I’ve used it. Not a super huge fan..... 

The sealer is water-thin and not very useful. The topcoat sprays nicely, but even with adding reducer it tends to flash off quickly and leaves tiny air bubbles in the finish, that fill with slurry when you wet sand, leaving ugly white pecks all over the place. And it takes a long time to cure. Can only spray 1-2 coats per day. 

It’s also not compatible with anything except itself - including shellac! You can’t spray it over shellac, which is a problem for me. 

On the plus side, it is high-solids and frewer costs are required. And, I’ve never had it develop the dreaded blue hue of water based, even over black. 
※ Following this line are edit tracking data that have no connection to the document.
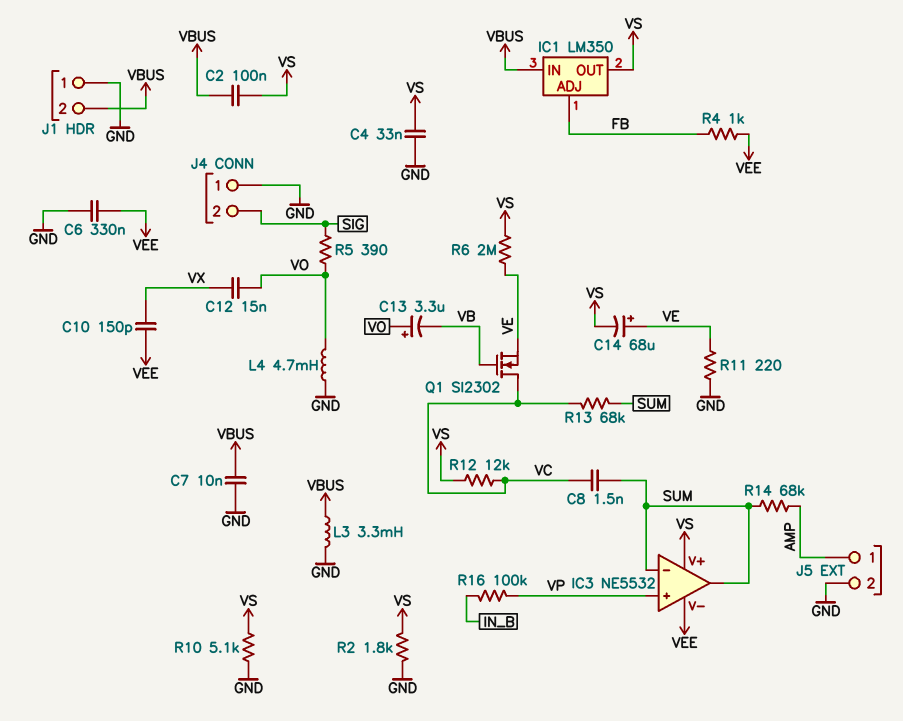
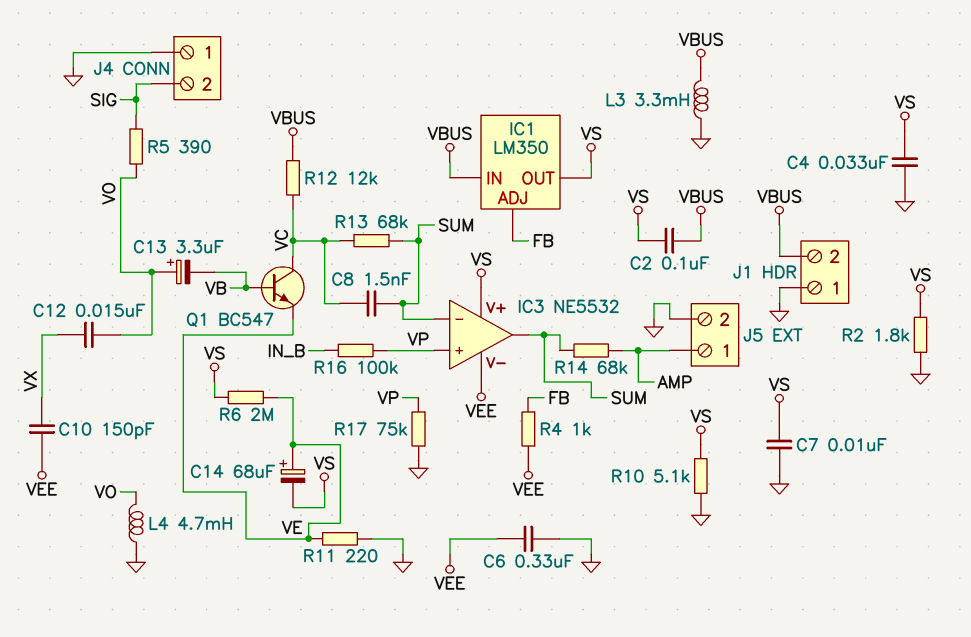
C7: 10nF (GND, VBUS) -> 10nF (GND, VS)
Q1: NMOS SI2302 (G VB, D VC, S VE) -> NPN BC547 (B VB, C VC, E VE)
R12: 12k (VC, VS) -> 12k (VBUS, VC)
R17: none -> 75k (GND, VP)

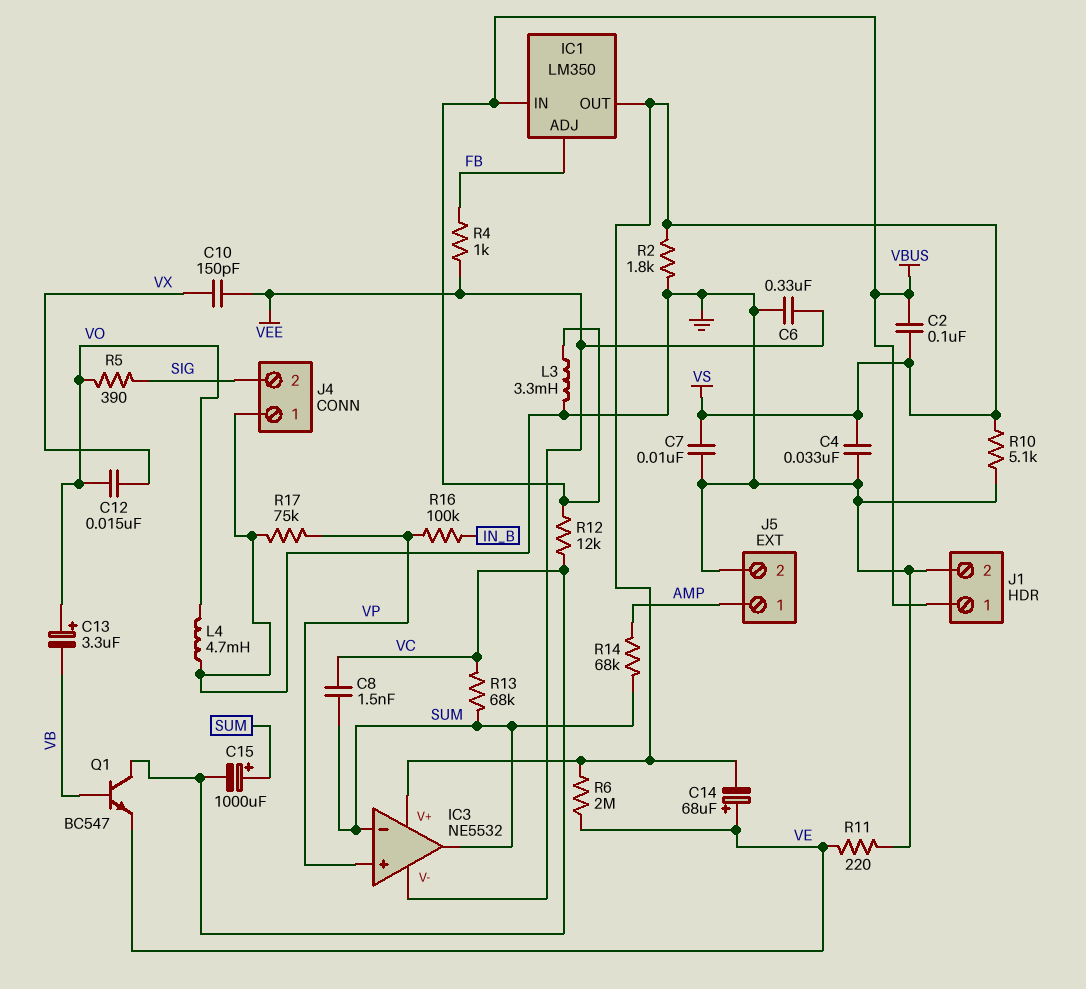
C15: none -> 1000uF (plus SUM, minus VC)
J1 pin 1: GND -> VBUS
J1 pin 2: VBUS -> GND

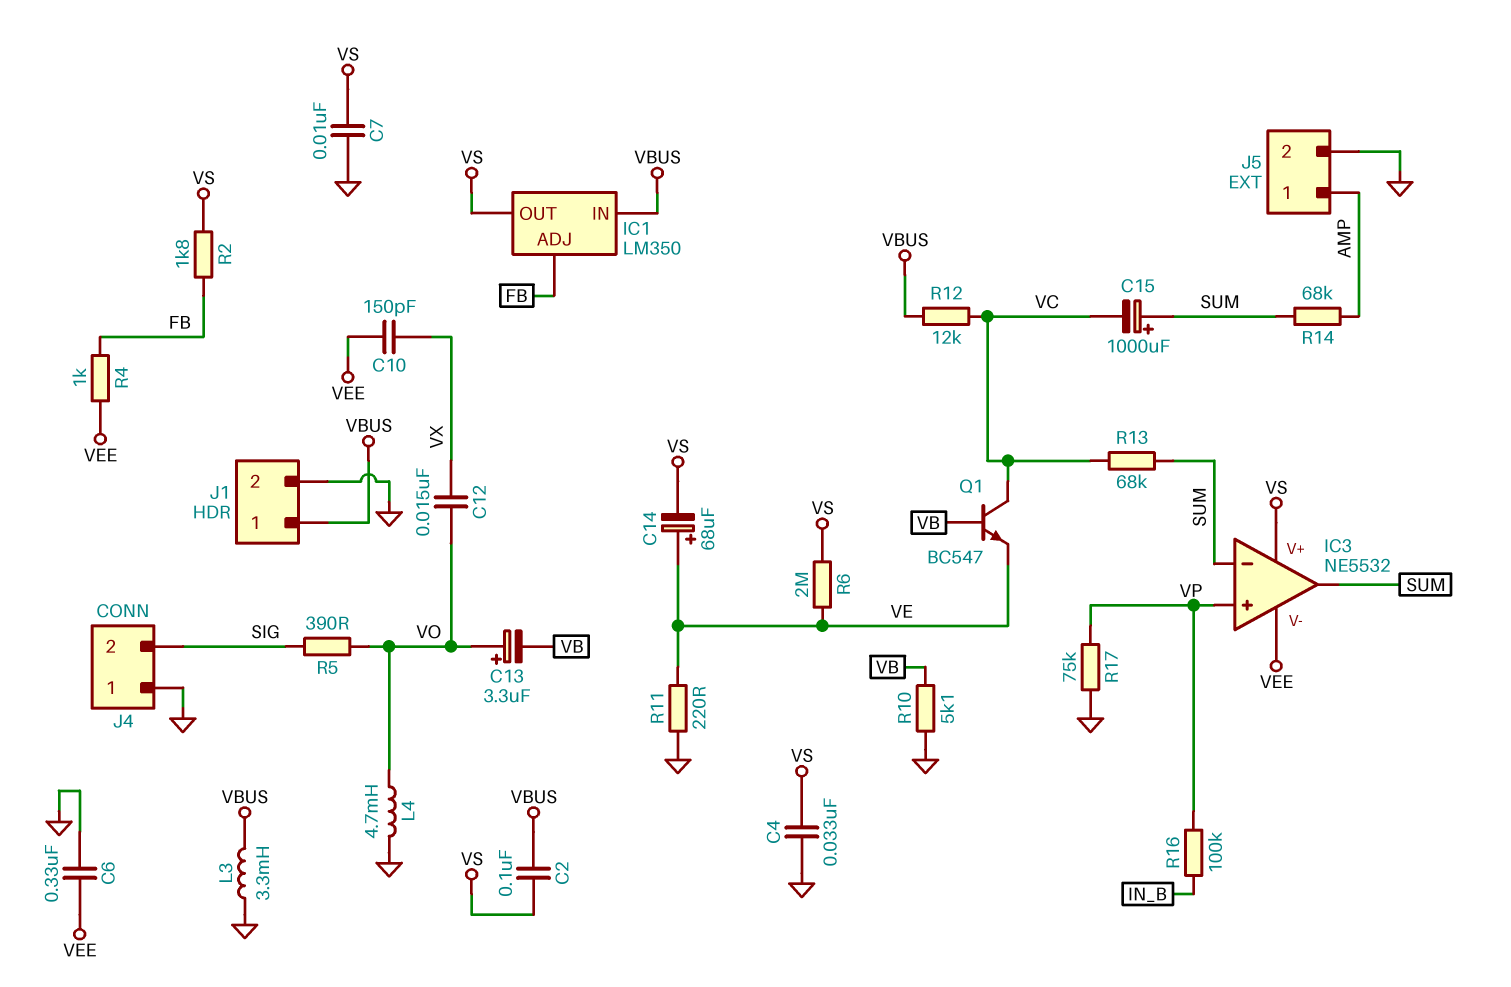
C8: 1.5nF (SUM, VC) -> none
R2: 1.8k (GND, VS) -> 1.8k (FB, VS)
R10: 5.1k (GND, VS) -> 5.1k (GND, VB)

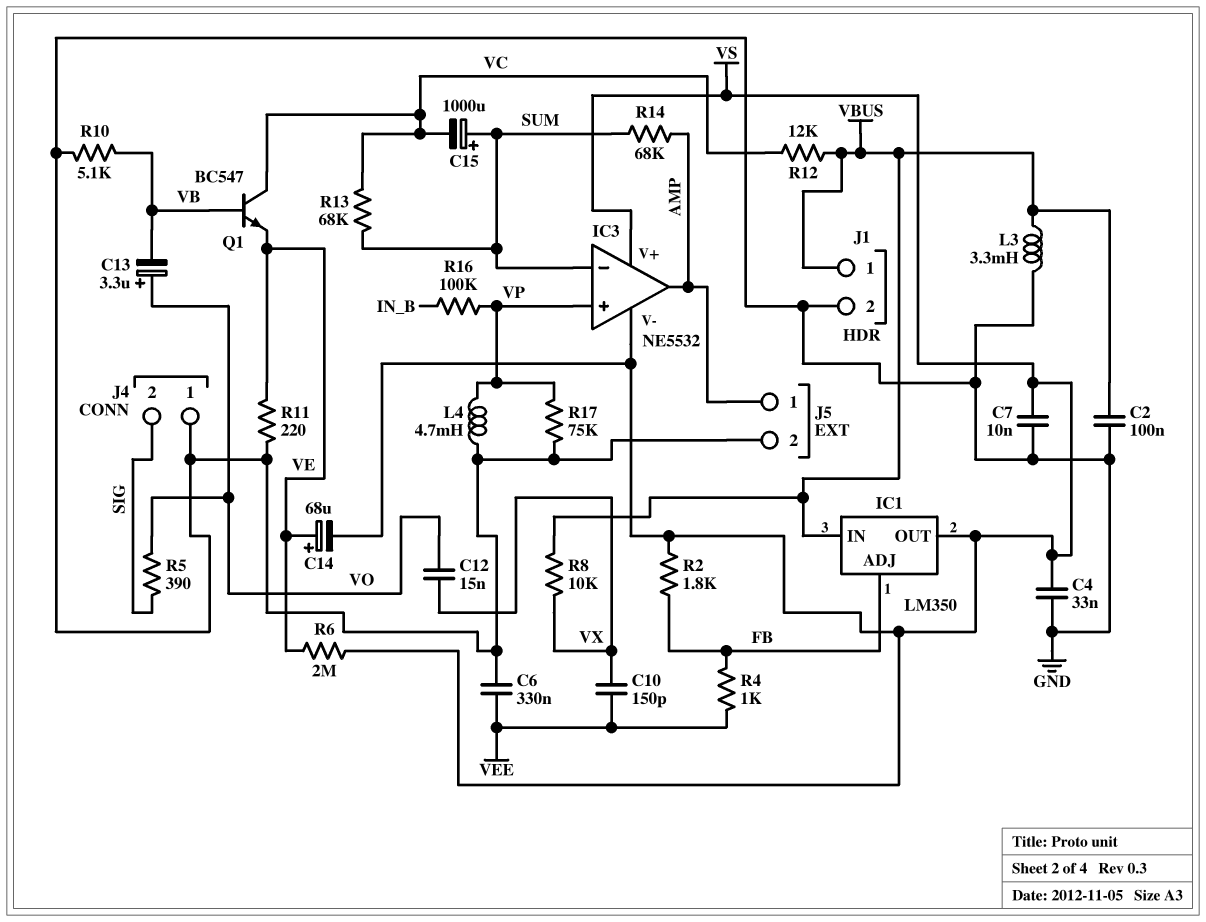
C2: 100nF (VBUS, VS) -> 100nF (GND, VBUS)
IC3 pin V-: VEE -> VS
IC3 pin out: SUM -> AMP
L4: 4.7mH (GND, VO) -> 4.7mH (GND, VP)
R8: none -> 10k (VBUS, VX)

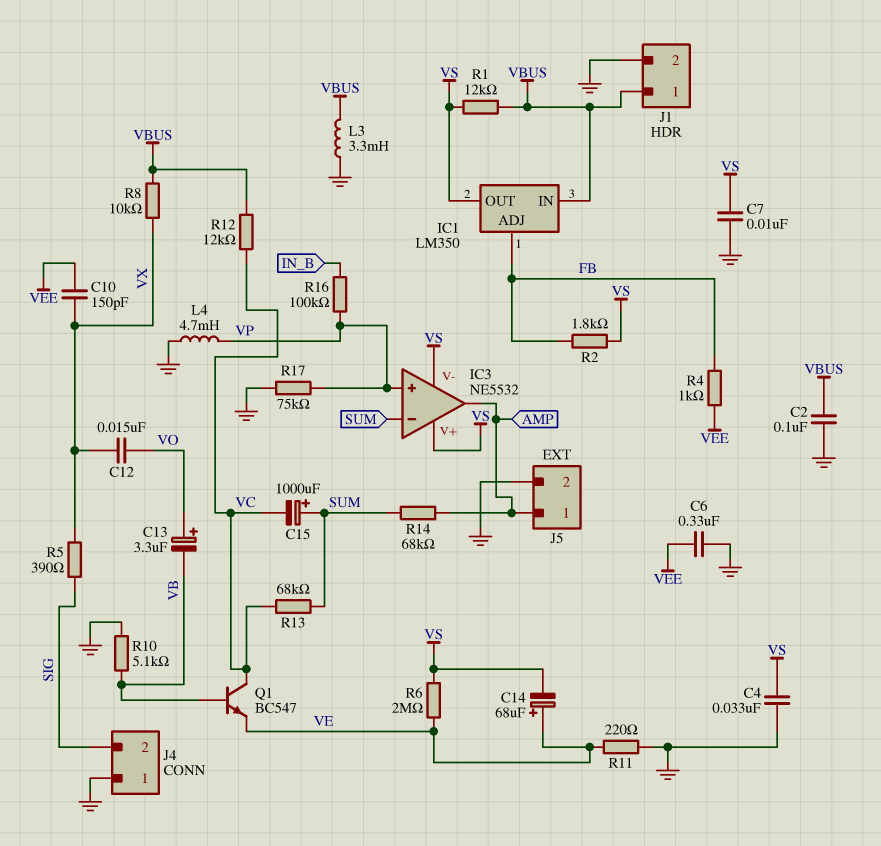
R1: none -> 12k (VBUS, VS)
R5: 390 (SIG, VO) -> 390 (SIG, VX)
I actually prefer Target products. It sprays nicer and builds well. Over darker colours you need to watch for the hue. I tend to thin the first few coats and add reducer. Over darker colours I’ve had much better success spraying 2 coats per day to avoid the blue hue. I’m actually spraying this stuff this very weekend.


----------



## Lincoln (Jun 2, 2008)

welcome Marty
I use it. After countless years of resisting water borne finishes, I finally caved in and gave them an honest try. I was pleasantly surprised, and never looked back. What I like best aside from the lack of mind-altering fumes, is the water cleanup. I love the hot water cleanup! It goes on nice, you really have to do something stupid to get a run out of it. Fast drying just like the real thing and they seem to burn in nicely. This is going over new wood. I haven't used it yet for repairs or touchups on old instruments. Straight into an HVLP gun through a cone filter and shoot. On guitars, I usually do about 6 coats before first sanding, 1 coat a day. Most of my use of it has been on cabinets where it's 3 to 4 coats and no wet sanding. 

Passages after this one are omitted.